Title : MAPSNY.com: A platform for 3D morphological profiling and morphotyping of microglia in neuroinflammation
Abstract:
Background: Neuroinflammation underlies diverse neurological and psychiatric disorders, yet current tools lack the spatial resolution to characterize region-specific microglial activation states in three dimensions. We present MAPSNY.com, a computational platform for automated 3D morphological profiling of microglia from confocal z-stack images, extracting up to 28 threedimensional metrics per cell and classifying four morphotypes (homeostatic, hypertrophic, amoeboid, rod).
The platform was applied to three independent cohorts using an identical pipeline: (1) Primary LPS cohort - systemic LPS model (1 mg/kg i.p. × 7 days) in female Sprague-Dawley rats (n=4/group); 280 individually characterized microglia across prefrontal cortex (PFC) and basolateral amygdala (BLA); (2) PCOS external validation - prenatal androgenization model (PNA-PBA), BLA, n=6/group, 336 cells; (3) Prenatal methadone external validation - hippocampus, n=9–12/group, 230 cells.
Results: BLA-selective morphological remodeling under systemic LPS. Systemic LPS induced significant morphological remodeling exclusively in BLA. Eight independent 3D metrics were significantly reduced (Mann-Whitney, n=4/group)
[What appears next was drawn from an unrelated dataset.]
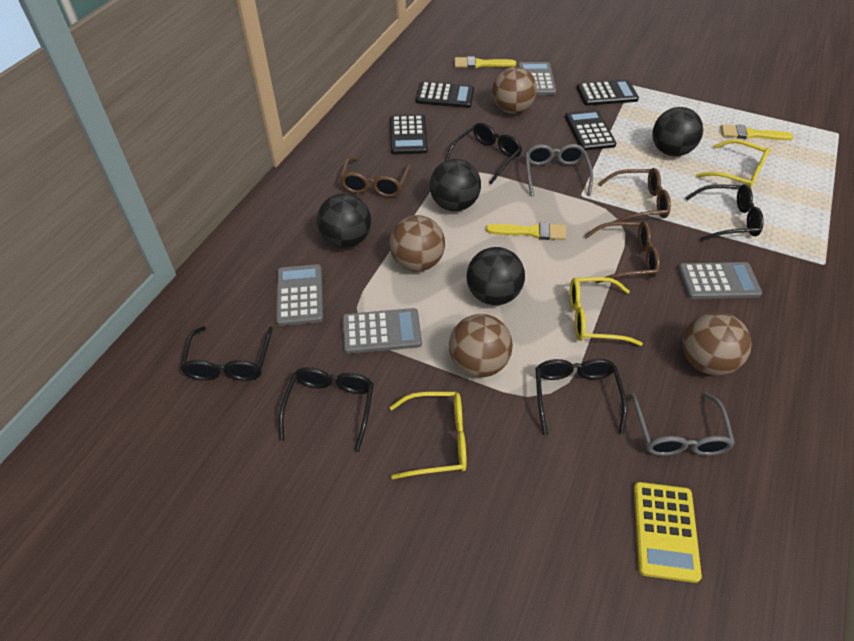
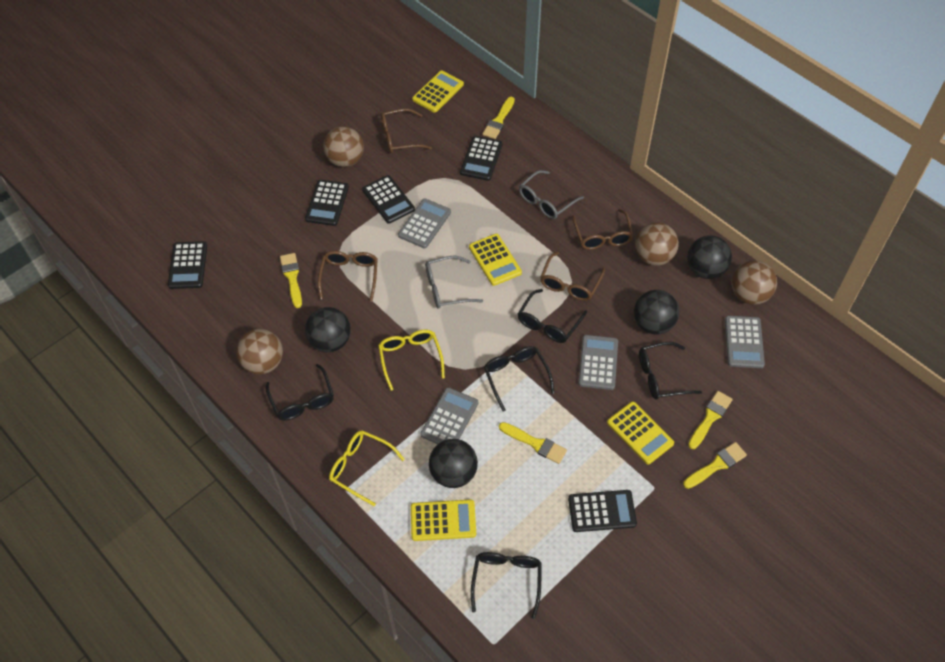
black calculator: 4 -> 5
brown glasses: 3 -> 4
yellow brush: 3 -> 5
yellow calculator: 1 -> 4
yellow glasses: 3 -> 2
Dissociated regional activation signature. PFC showed no significant change in any structural 3D metric; only IBA-1 fluorescence intensity was reduced (1532 ± 127 vs. 1089 ± 320 AU; p=0.029). BLA–PFC amoeboid proportions were uncorrelated in both conditions (Control: r=−0.21, p=0.787; LPS: r=−0.58, p=0.420), demonstrating region-autonomous microglial programming.
Conclusions: miMAPA detects disease-specific microglial remodeling with high sensitivity across three independent cohorts, distinct brain regions (BLA, PFC, hippocampus), and different pathological contexts (LPS, PCOS, prenatal opioid exposure). The platform outperforms existing tools in metric coverage and morphological resolution, and reveals region-specific activation signatures partially obscured by conventional 2D analysis.